Komitmen transparansi dalam proses seleksi juga disampaikan perwakilan Universitas Padjadjaran (Unpad), Irfan Zidni. Ia menyatakan seluruh tahapan seleksi diumumkan secara terbuka melalui kanal resmi masing-masing perguruan tinggi mitra, mulai dari verifikasi administrasi hingga hasil wawancara.
Menurut Irfan, peserta dapat memantau perkembangan setiap tahapan rekrutmen. Sementara itu, data dan rekam jejak proses seleksi disimpan oleh perguruan tinggi mitra sebagai bentuk akuntabilitas dan dapat diakses apabila dibutuhkan.
Ia menambahkan, seluruh peserta—baik yang dinyatakan lolos maupun belum lolos—akan memperoleh informasi hasil rekrutmen serta apresiasi atas partisipasinya dalam program TEP 2026.
Dalam rekrutmen tahun ini, dari total 10.359 pendaftar yang berasal dari berbagai perguruan tinggi di dalam dan luar negeri, sebanyak 1.476 peserta dinyatakan lolos. Jumlah tersebut terdiri atas 246 ketua tim dan 1.230 anggota tim.

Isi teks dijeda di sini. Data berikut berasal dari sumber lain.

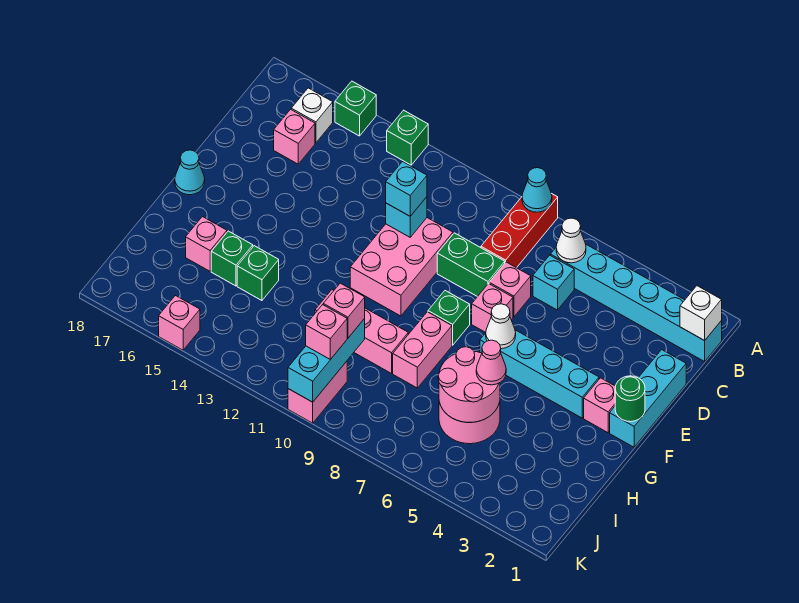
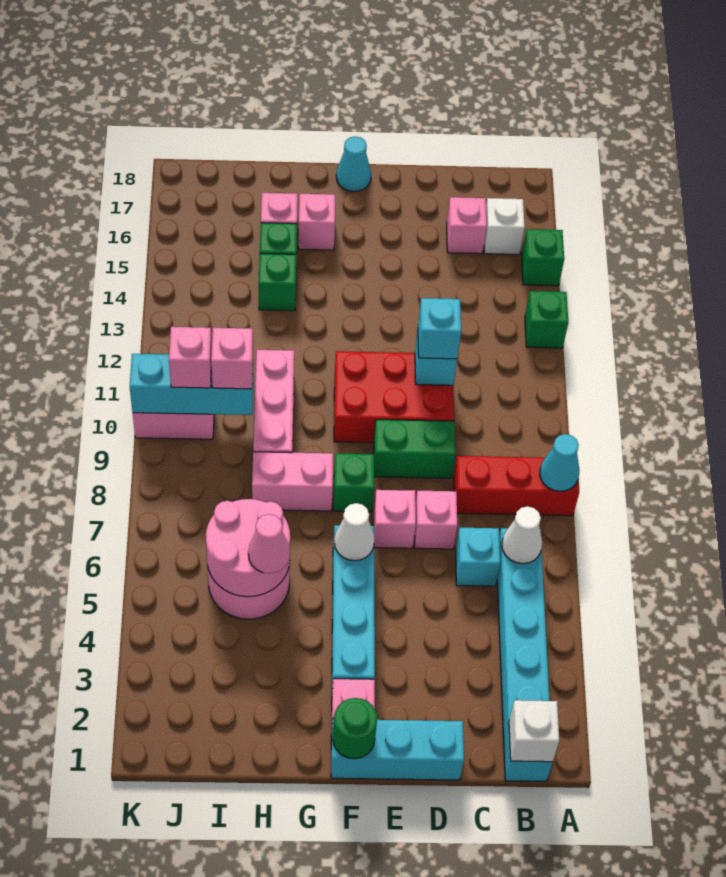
green brick D8:D9 level 1 -> green brick D9:E9 level 1
pink brick D10:F11 level 1 -> red brick D10:F11 level 1
pink brick K15 level 1 -> pink brick G16 level 1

Sekretaris Jenderal Kementerian Transmigrasi, Edy Gunawan, mengatakan proses rekrutmen TEP 2026 sepenuhnya dipercayakan kepada perguruan tinggi negeri mitra yang telah memiliki kriteria dan indikator penilaian yang disepakati bersama. Menurutnya, mekanisme tersebut diharapkan membuat hasil seleksi mencerminkan keberagaman disiplin ilmu maupun asal perguruan tinggi peserta.
Edy menambahkan, pelibatan perguruan tinggi mitra dilakukan untuk memastikan proses seleksi berjalan objektif dan menghasilkan peserta yang sesuai dengan kebutuhan program di lapangan.
Perwakilan Universitas Diponegoro (Undip), Asnawi Manaf, menjelaskan rekrutmen dilakukan dengan mengacu pada kebutuhan nyata di kawasan transmigrasi serta hasil evaluasi pelaksanaan TEP tahun sebelumnya. Peserta yang mendaftar, kata dia, terlebih dahulu dikelompokkan berdasarkan bidang keilmuan, lalu diseleksi sesuai kebutuhan yang diidentifikasi melalui evaluasi TEP 2025.
Selain itu, penilaian juga mempertimbangkan portofolio akademik, pengalaman organisasi, pengalaman lapangan, hingga pengalaman mengikuti TEP pada periode sebelumnya.